As he seemed to have lost the thread, I questioned again.
"And Ellen?"
"Oh, Ellen's a perfect wonder," he broke out, "a great character. Do you
know her history?" And then, without waiting for an answer, he
continued:
"She began as a model for Watts, the painter, when she was only some
fifteen or sixteen years of age. In a week she read him as easily as if
he had been a printed book. He treated her with condescending courtesy,
_en grand seigneur_, and, naturally, she had her revenge on him.
"One day her mother came in and asked Watts what he was going to do
about Ellen.
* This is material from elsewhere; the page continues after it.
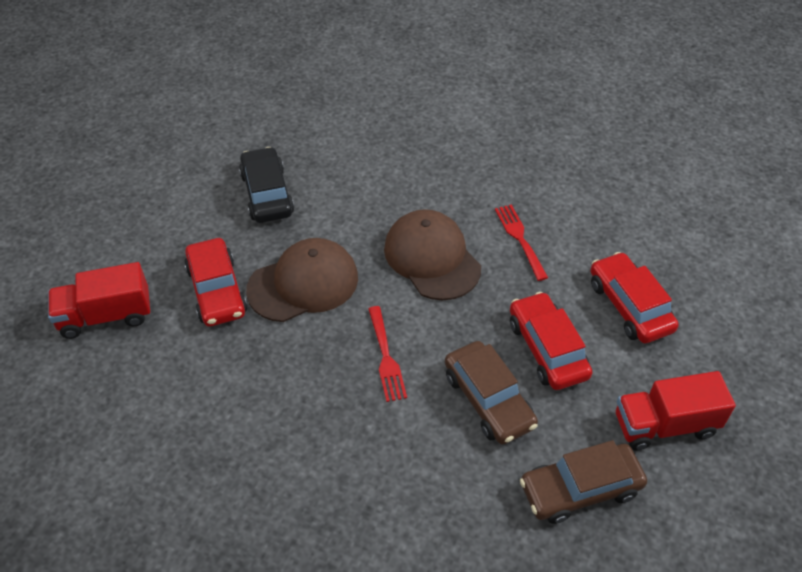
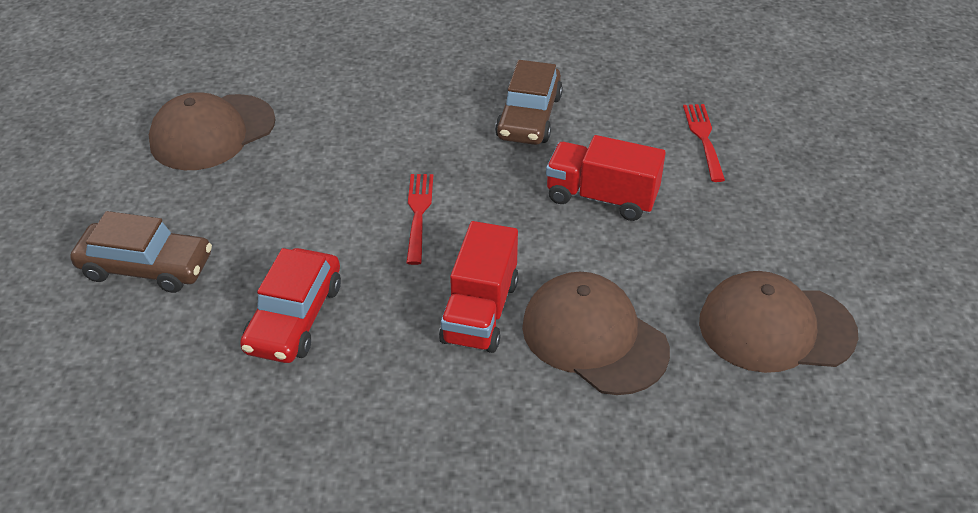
black car: 1 -> 0
brown cap: 2 -> 3
red car: 3 -> 1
Watts said he didn't understand. 'You have made Ellen in
love with you,' said the mother, and it is impossible that could have
happened unless you had been attentive to her.'
"Poor Watts protested and protested, but the mother broke down and
sobbed, and said the girl's heart would be broken, and at length, in
despair, Watts asked what he was to do, and the mother could only
suggest marriage.
"Finally they were married."
"You don't mean that," I cried, "I never knew that Watts had married
Ellen Terry."
"Oh, yes," said Oscar, "they were married all right. The mother saw to
that, and to do him justice, Watts kept the whole family like a
gentleman. But like an idealist, or, as a man of the world would say, a
fool, he was ashamed of his wife; he showed great reserve to her, and
when he gave his usual dinners or receptions, he invited only men and
so, carefully, left her out.
"One evening he had a dinner; a great many well-known people were
present and a bishop was on his right hand, when, suddenly, between the
cheese and the pear, as the French would say, Ellen came dancing into
the room in pink tights with a basket of roses around her waist with
which she began pelting the guests. Watts was horrified, but everyone
else delighted, the bishop in especial, it is said, declared he had
never seen anything so romantically beautiful. Watts nearly had a fit,
but Ellen danced out of the room with all their hearts in her basket
instead of her roses.
"To me that's the true story of Ellen Terry's life. It may be true or
false in reality, but I believe it to be true in fact as in symbol; it
is not only an image of her life, but of her art. No one knows how she
met Irving or learned to act, though, as you know, she was one of the
best actresses that ever graced the English stage. A great personality.
Her children even have inherited some of her talent."